Хотя бы в чём-то она поумнела, повзрослела даже. Вот бы ещё выражаться, как сапожник, перестала.

— Поздравляю! А что Ферранте?

— А что он? Он же как рыба. Говорит лишь на проповедях. Снова стал их читать по выходным, не знала? Горбатого только могила исправит.

Я вздохнула и отвернулась. Может, это повод помириться?

— Поможешь с подготовкой? Утру всем носы, хотя бы в Нижнем!

Хоть перестала мечтать о грабежах и драках. Скоро станет матерью семейства, обременённой заботами и тревогами, а я так и останусь пустоцветом. Впрочем, я сама выбрала этот путь.

— Помогу, чем смогу.

* * *

Свадьбу назначили на середину осени — сезон для сочетаний молодых пар.

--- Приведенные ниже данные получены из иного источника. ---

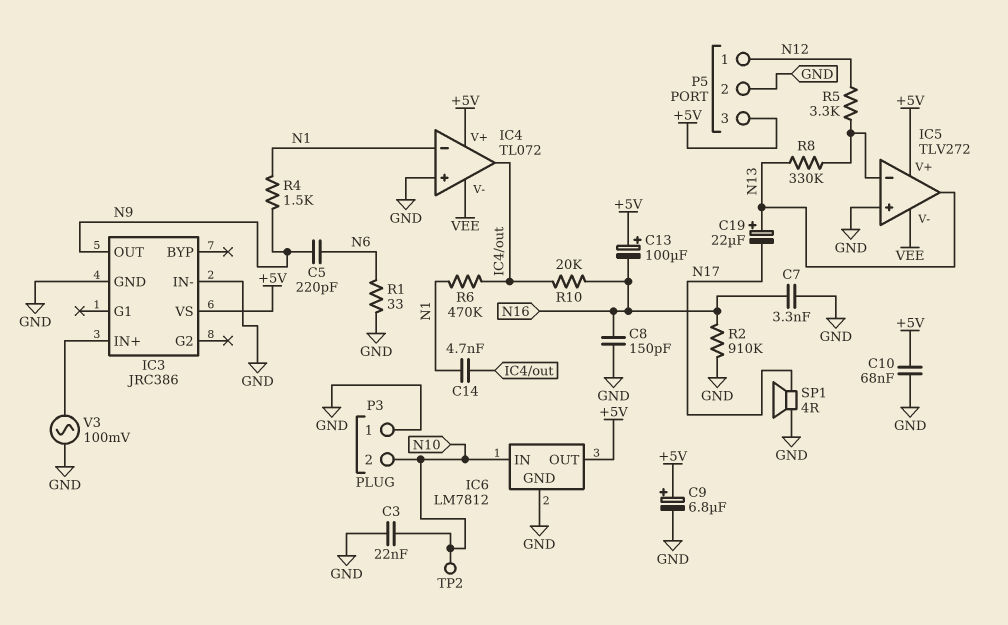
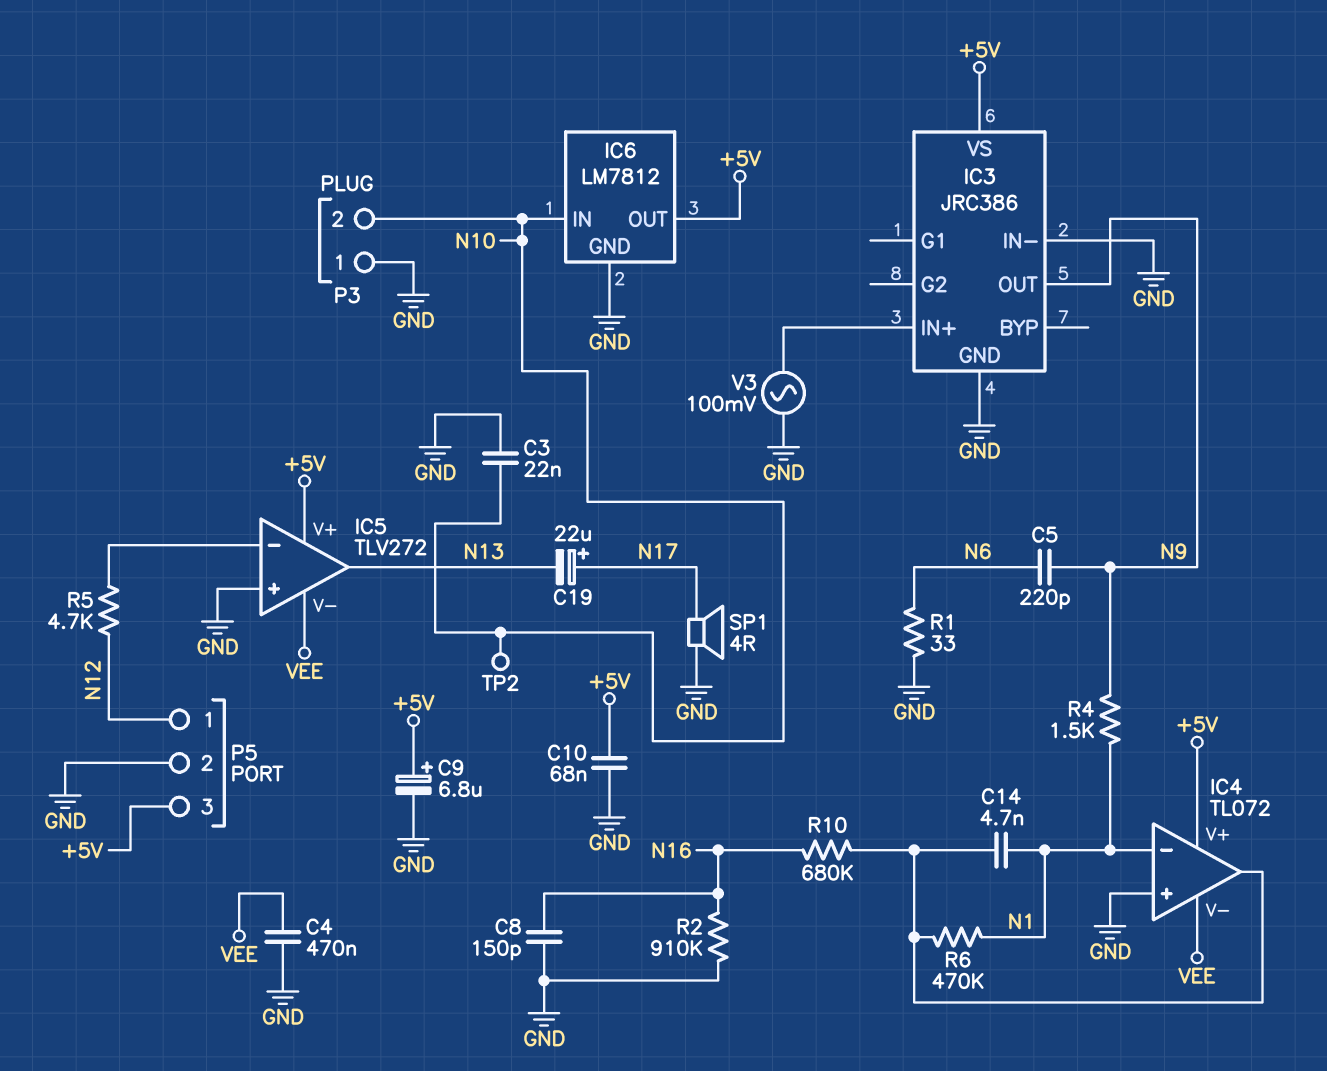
C4: none -> 470nF (GND, VEE)
C7: 3.3nF (GND, N16) -> none
C13: 100uF (plus +5V, minus N16) -> none
C19: 22uF (plus N13, minus N17) -> 22uF (plus N17, minus N13)
R5: 3.3k (IC5/in-, N12) -> 4.7k (IC5/in-, N12)
R8: 330k (IC5/in-, N13) -> none
R10: 20k (IC4/out, N16) -> 680k (IC4/out, N16)

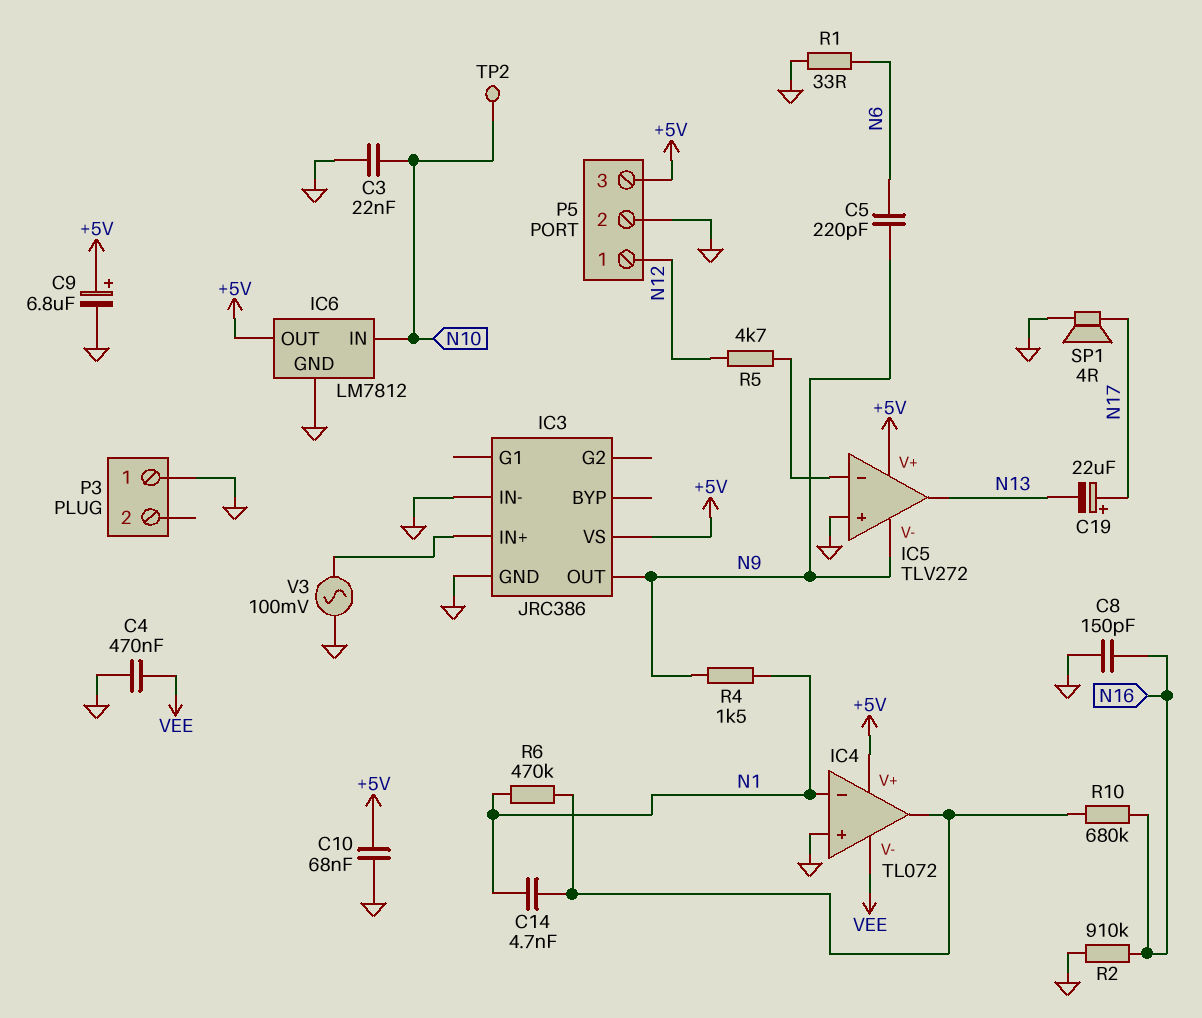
IC5 pin V-: VEE -> N9
P3 pin 2: N10 -> none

Я составляла списки гостей, рассчитывала, на что хватит наших скудных средств, где можно взять угощение, наряды и цветы подешевле, разузнавала, как проводят свадебный обряд единоверцы. Выходило, что они просто произносили клятвы, обменивались браслетами и поцелуями, потом вкушали из рук друг друга ритуальную еду. От жены требовалось уважать и холить мужа, следить за его домом и воспитывать детей, от мужа — беречь и защищать жену и детей, обеспечивать им достойное существование. В почёте были верность, взаимопонимание, скромность и терпимость. Порицались измены, насилие и ссоры. Почти как в нашем Кодексе, только жаль, что его заветы сохранились лишь на бумаге. Остаётся надеяться, что у единоверцев выйдет лучше.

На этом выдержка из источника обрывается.